The sector is also expected to witness consolidation after the implementation of the Real Estate (Regulation and Development) Act (RERA). Smaller developers may find it difficult to survive in the stricter post-RERA regime: No pre-launches, 70 per cent money to be deposited in escrow account, harsh penalties for delays, etc. The larger, better organised, tier-1 developers are expected to gain market share. "Tier-1 developers stand to benefit from RERA. In future, most of the supply will come from them. They have the land banks and the ability to attract institutional money. In the 200-odd private equity deals that happen in a year, most of the money goes to top-rung developers. Due to their track record for quality and timely delivery, they get a good response when they launch a project, and don't have to bring down their prices even in the current market," says Ankur Dhawan, chief investment officer, PropTiger.com.
Investing in this sector, however, entails several risks. "An increase in interest rates and job losses, which lead to volume de-growth, would be negative. Moreover, the higher value segment is not doing well," says Tarway.

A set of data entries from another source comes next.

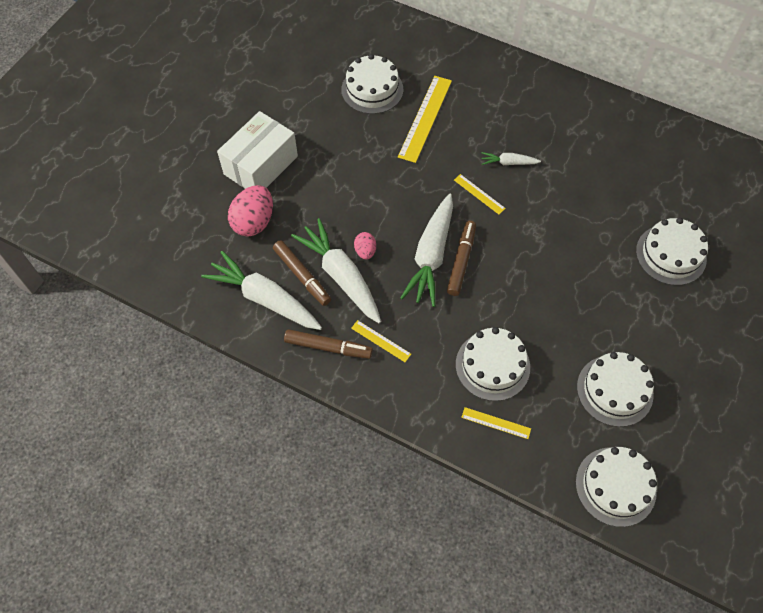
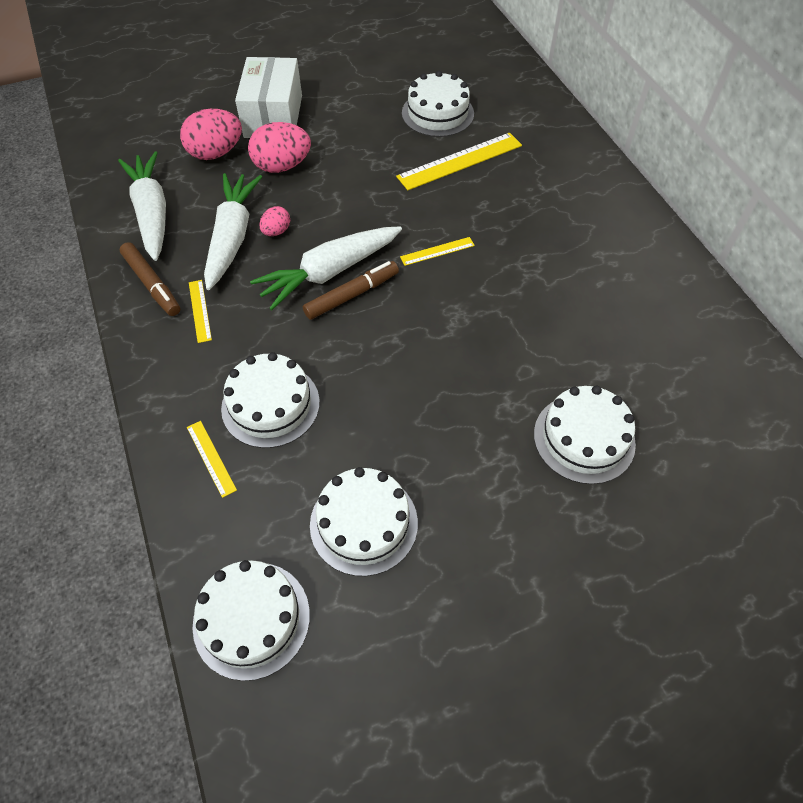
camera: 40 degrees right, 5 degrees down
(261, 165) = (273, 116): white box -> white box turned 75 degrees counterclockwise
(302, 275) = (202, 215): brown marker -> none
(313, 201) = (282, 166): none -> pink egg
(479, 194) = (437, 251): yellow ruler -> yellow ruler turned 75 degrees clockwise
(508, 163) = (498, 242): white carrot -> none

Investors should try to track volume and value growth in different segments to be able to know which companies are benefiting the most from the affordable housing initiative, suggests Tarway. He, however, admits this is difficult as companies don't provide numbers in such granular details. He adds that investors should avoid heavily-indebted companies and go with groups that have a track record of having managed other businesses well. "Since they have managed other businesses well, there is a higher probability they will manage the real estate business also well," says Tarway.
Since real estate is a localised play, investors should focus on the markets
the developer's upcoming projects are situated in. Some markets, such as Noida and Greater Noida (part of National Capital Region), have higher levels of inventory, hence prices may take longer to recover there. "If a company's operations are concentrated in areas where the market is down, its prospects are likely to be affected," says Gandhi.
Price-to-earnings ratios for leading stocks vary widely from the high teens to above 100. "Valuations are a bit stretched within the sector," says R Sreesankar, head-institutional equities, Prabhudas Lilladher. Adds Gandhi: "Pay higher valuations only for stocks which you think are capable of achieving faster earnings growth."